Today I’m getting slightly off track because I need to rant and, well, it’s my blog so I’m going to go for it!
Ok, first off, maybe four weddings is an exaggeration… I have three to go to in the next month. And maybe it’s not really going to be my funeral, but it sure feels like it!
Here’s the problem…
Wedding number one is out-of-town – it’s in the big city… New York City. I hate the big city. I’m a suburbs kind of guy. I don’t care for the hustle-bustle of big cities like Chicago and, even though I haven’t been there before, I’m going to assume NYC as well. Now, I know a lot of you live for the big city and think it’s wonderful and that’s fine… but it’s just not my thing.
However, I’m going because it’s family. In fact, the bride is basically like a little sister to me.
The piece that seems to be weighing on me is the costs involved. As I’ve said, I don’t mind spending money, but I also try to be smart with how I spend it. In this case, I have the following costs:
- Flights for my wife, daughter, and lil’ ol’ me… $468
- Airport parking… $45
- Lodging – this one’s a whole different story, but whatever… $697
- Taxis / Uber… guessing around $200 when all is said and done
- Dining, Sightseeing, etc…. we’ll say $400
- Wedding gift (I’m sure this will be debated, but try to remember how close we are)… $200
Estimated grand total… $2,010. What the??!!! This is just a long weekend – how the $%^ did that happen?!! I’m the most conscientious person when it comes to money and suddenly I’m dropping over $2K for a place I’m not even excited to be! This will definitely be a one-time event, but it’s something that I need to do to support family.
In addition to that, we’re flying into New York City on 9/11… ouch. Some people think that might be the SAFEST day to fly into New York. Guess I’ll be finding out shortly.
The final bit of contention with this wedding is all the animosity and other fun with my extended family. I won’t go into it or we’d be here for days – and I know all families have some kind of drama – but the Italian side of my family is beyond incomprehensible.
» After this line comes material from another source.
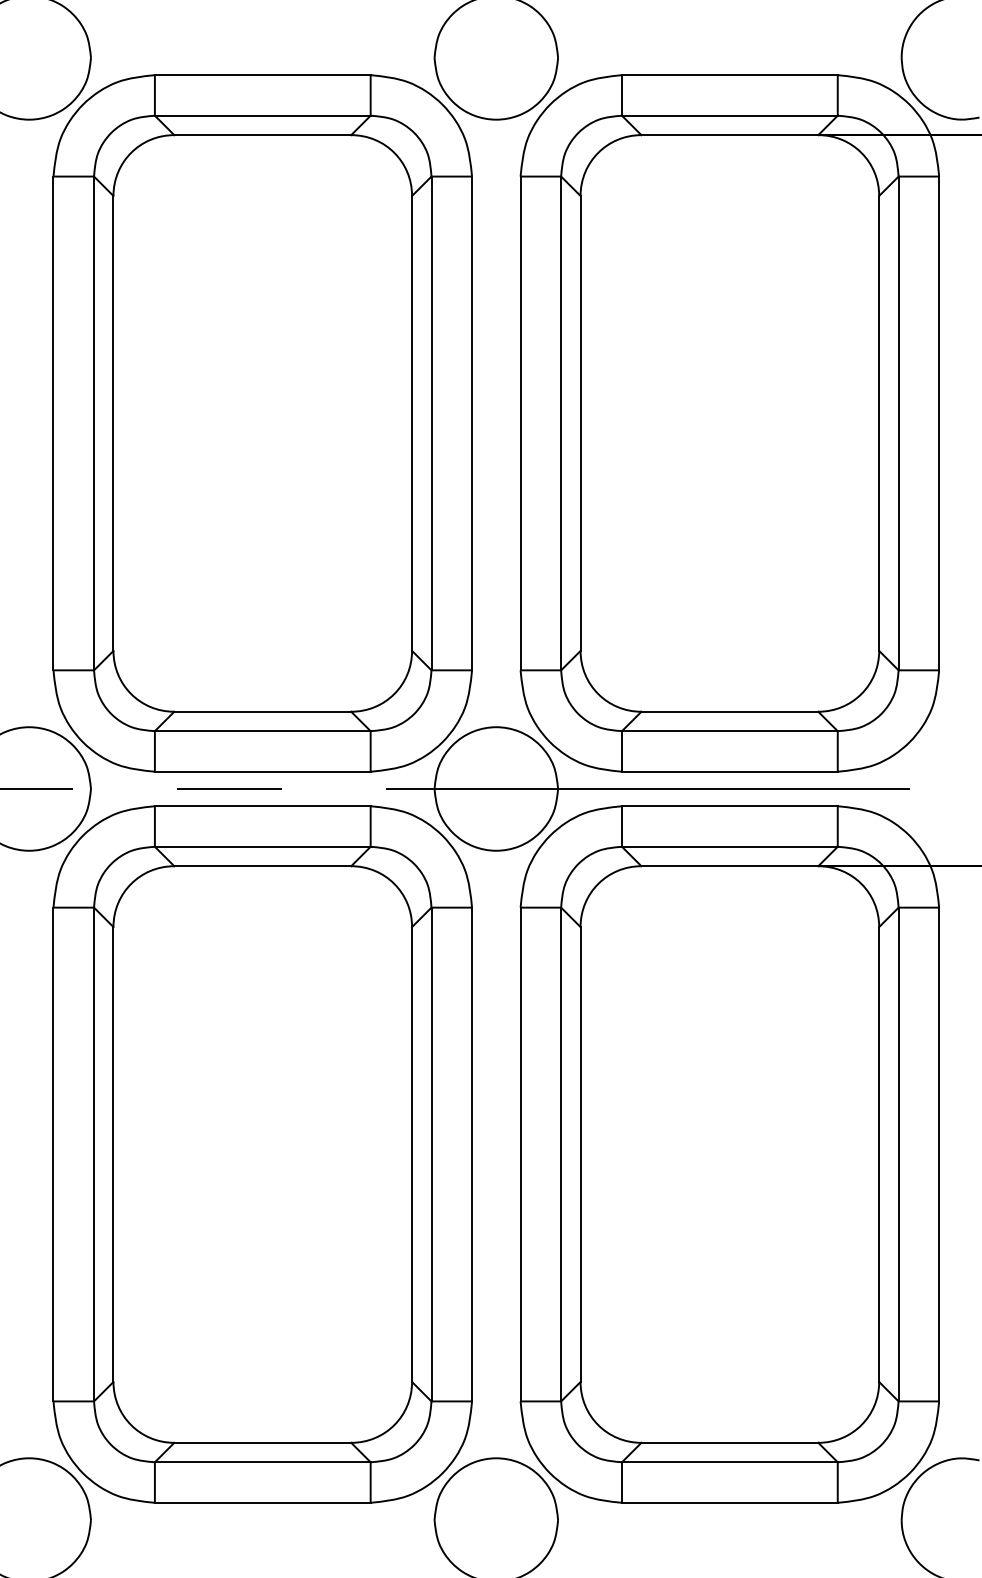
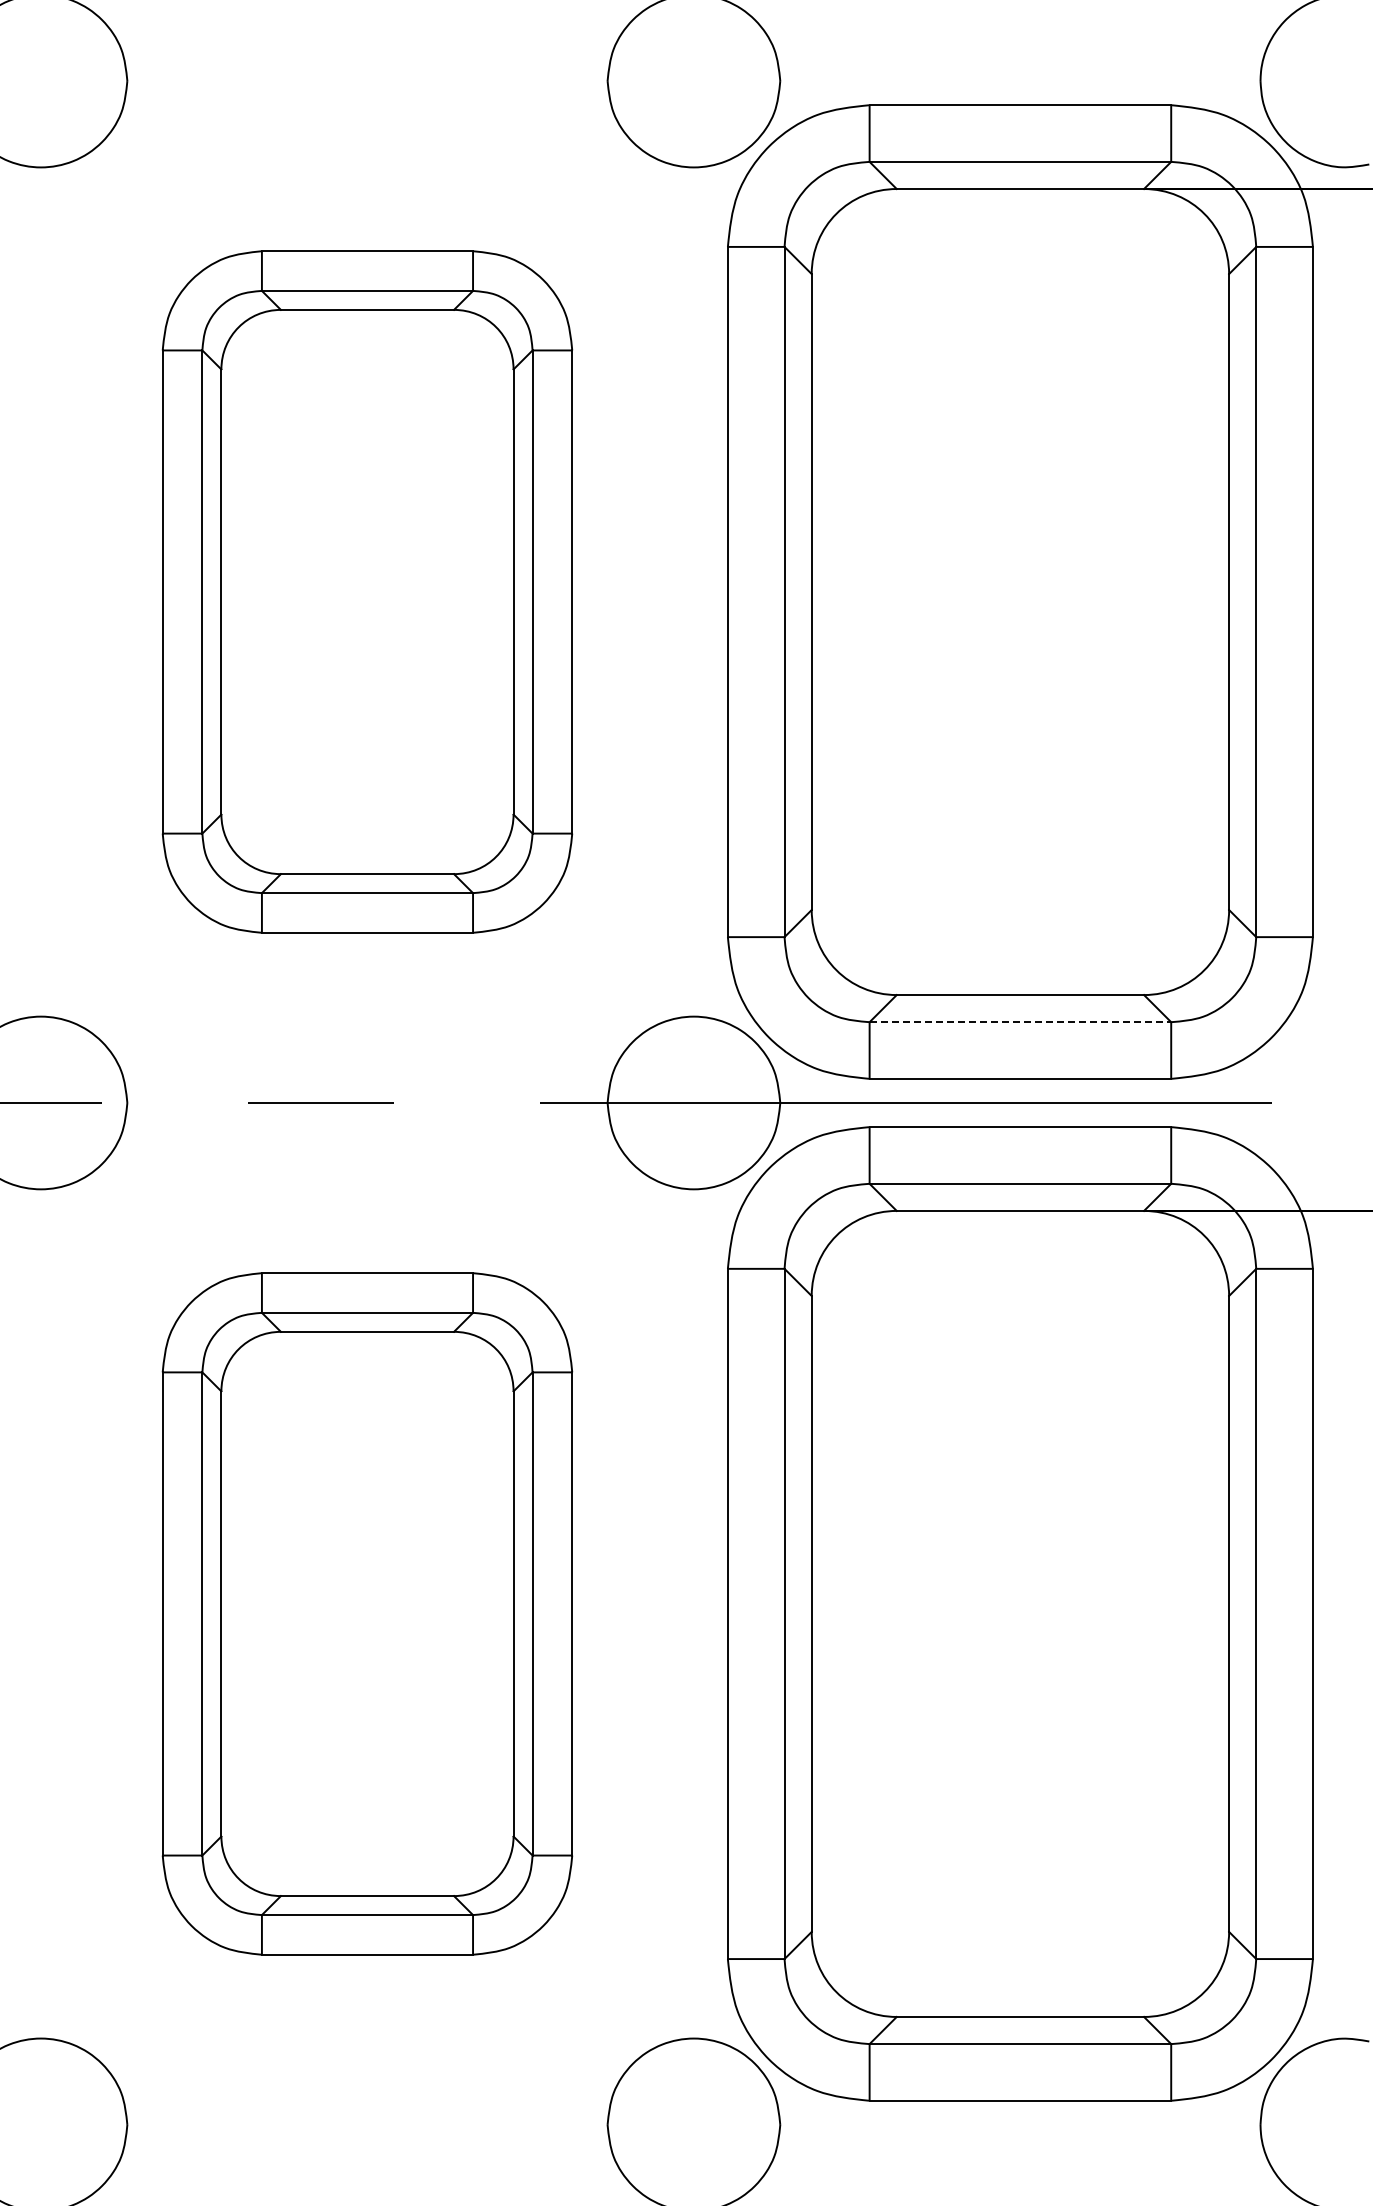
part: (262, 423) -> (367, 591), size x0.7
line: (729, 731) -> (1020, 1022), solid -> dashed
part: (262, 1154) -> (367, 1613), size x0.7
So this wedding is the bulk of what’s been on my mind and also what has caused me to get about six hours sleep across the past three nights… but I thought I’d throw in my thoughts on the other weddings I have coming up since I’m on a roll.
The other two weddings I have coming up are for friends that are in their forties. Look, I’m going to take care of them and write them each a decent check, but really, this is a pet peeve of mine. Wedding gifts originated with the intent that when couples got married, they were young and needed… well, stuff. They needed stuff to get their lives going, to furnish the new house, get ready for the babies that were going to come along soon, and all that other jazz.
But when you’re in your forties, you’re usually pretty established as to where you are in life, especially in middle-class families. My check and everyone else’s just get traded back and forth with each wedding that comes along.
One of the guys is on his second marriage. And again, I might be cheap, but I’m not when it comes to wedding gifts and tipping, and this won’t be an exception. I was invited to the first wedding, but couldn’t make it. But let’s say I did – should I be shelling out more money a second time after the first marriage fell through? This is definitely another debatable topic (and one I highly encourage you to give thoughts on), but it’s something that I still find kind of odd.
Look – I love each of them or I wouldn’t be going to their weddings… and I’m the one choosing how much to give so that’s on me. However, as a society, I think we’re just slightly off track.
I think I’m done with weddings. I think I need to just get past the guilty feelings and start RSVP’ing “No” to a lot more of these.
True, the weddings are about the bride and groom about to make a symbol of their commitment to one another. That’s fantastic but it’s starting to stress me out.
I’m sure I’m going to get a lot of negative feedback from you guys, but I just wanted to share my thoughts… feel free to share yours as well!
Thanks for reading!
— Jim
What a great post, I think that your rant was something that we all think and it does need to be said. I have been in the same dilemma as you for our friends that get married again. I am going to say it, although I am slightly ashamed to admit it but on a few occasions I have made an excuse not to go and just sent a nice gift. By not attending the wedding it saved us hundreds of dollars and I did not have to give up my weekend.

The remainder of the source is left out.